La 74e session de l’Assemblée générale des Nations unies examine un rapport soumis, le 15 août, par Antonio Guterres sur les «Droits des peuples à l’autodétermination».

La question du Sahara occidental y figure dès la lecture des premières lignes du document. Le secrétaire général informe ainsi l’AG «de l’état d'avancement des négociations politiques, des progrès accomplis dans la mise en œuvre de la résolution 2414 (27 avril 2018) du Conseil, des difficultés auxquelles se heurtent les opérations de la Mission des Nations Unies pour l’organisation d’un référendum au Sahara occidental (MINURSO) et des mesures prises pour s’attaquer à ces problèmes».

Le Portugais «a noté que le Haut-Commissariat des Nations Unies aux droits de l’Homme (HCDH) avait reçu, au cours de la période considérée, des informations sur les dispersions par la force de manifestations relatives au droit à l’autodétermination, à l’exploitation des richesses et des ressources naturelles et aux droits des détenus».

Guterres s’est félicité, par ailleurs, que «la MINURSO demeurait un élément central des efforts déployés par l’ONU pour parvenir à une solution politique juste, durable et mutuellement acceptable du conflit et assurant l’autodétermination du peuple du Sahara occidental».

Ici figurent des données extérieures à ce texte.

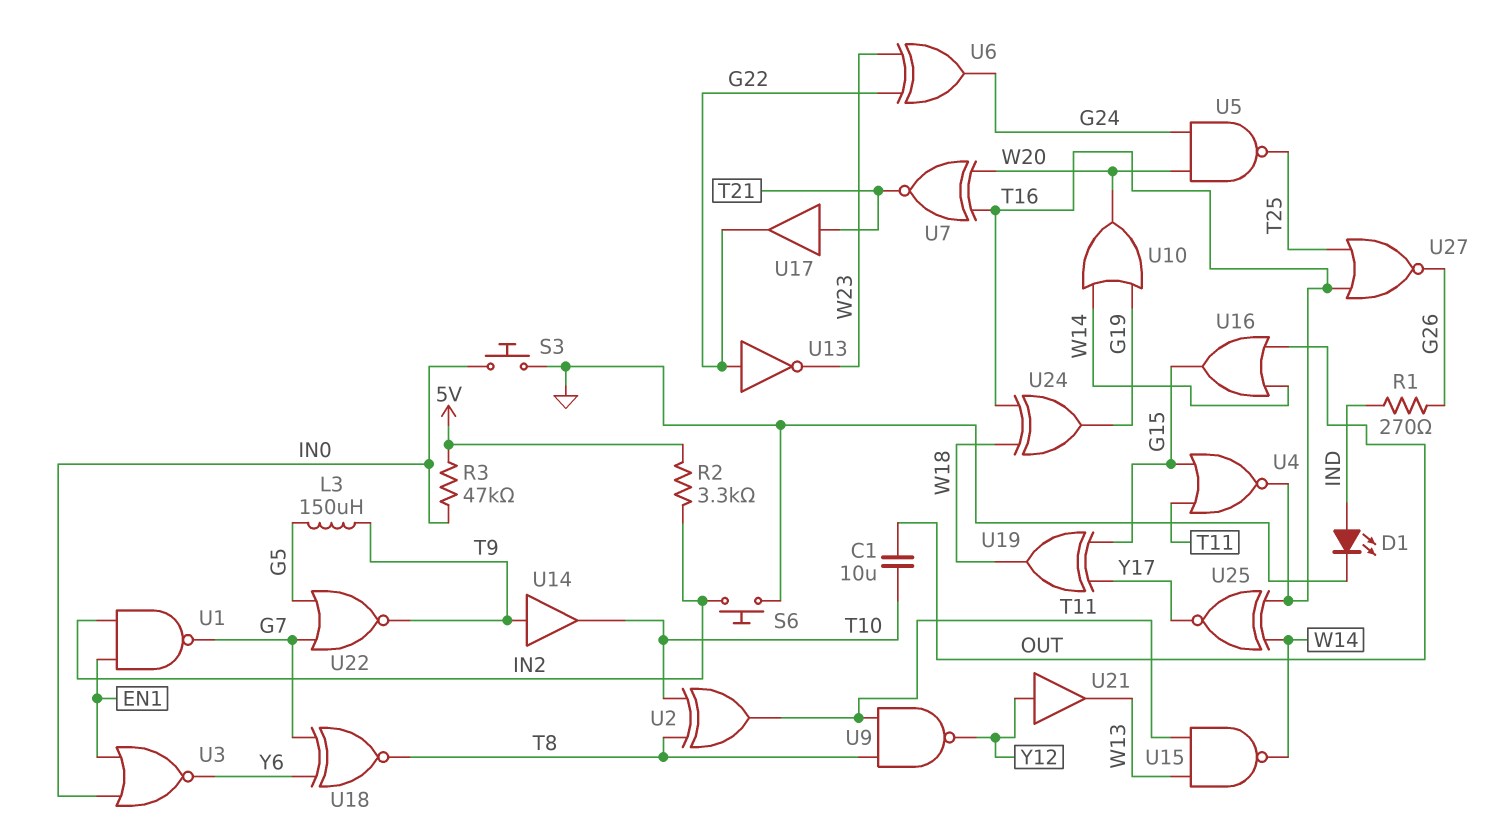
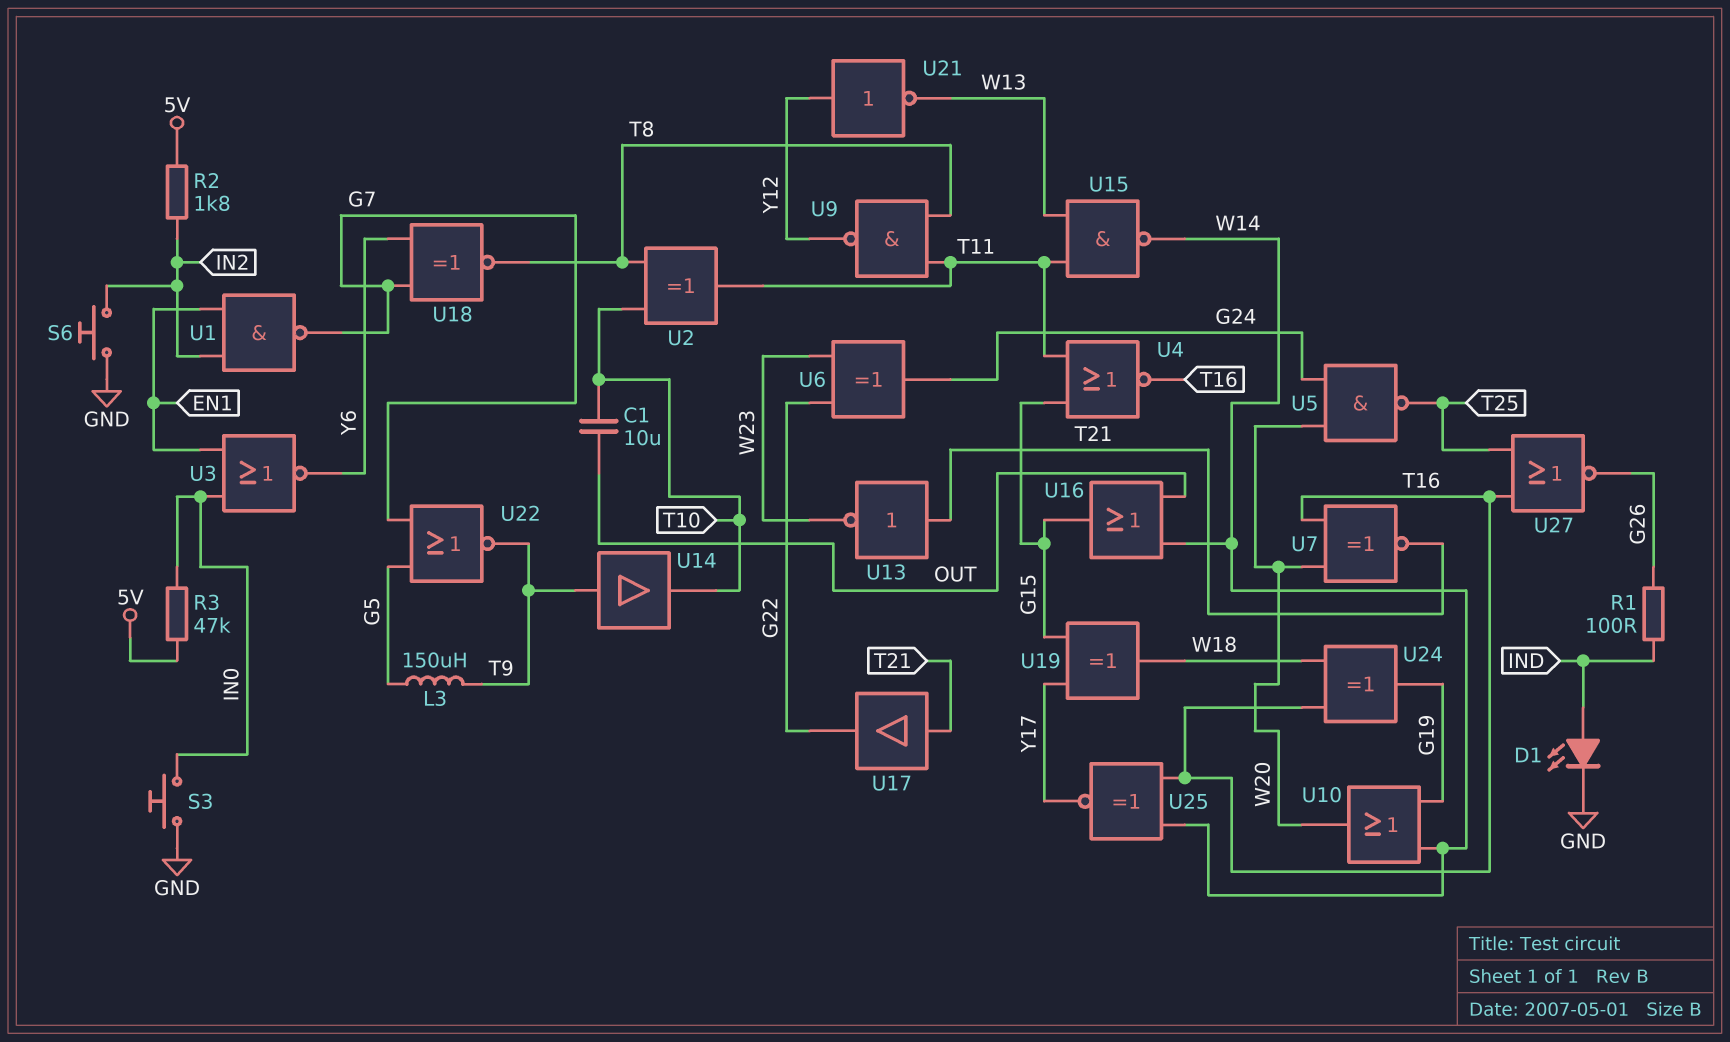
R1: 270 (G26, IND) -> 100 (G26, IND)
R2: 3.3k (5V, IN2) -> 1.8k (5V, IN2)
U13: NOT (in G22, out W23) -> NOT (in T21, out W23)
U21: buffer (in Y12, out W13) -> NOT (in Y12, out W13)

Il est lieu de noter que le document du secrétaire général présenté à l’Assemblée général de l’ONU a fait l’impasse sur la situation au Sahara depuis l’adoption par le Conseil de sécurité de la résolution 2468 le 30 avril 2019. En revanche, il s’est contenté des observations déjà présentées dans ses rapports soumis aux Quinze en octobre 2018 et en mars 2019.

Antonio Guterres devrait, dans les prochains jours, lever le voile sur son rapport concernant l’état d’avancement du processus de paix dans la province depuis le 30 avril jusqu’à aujourd’hui.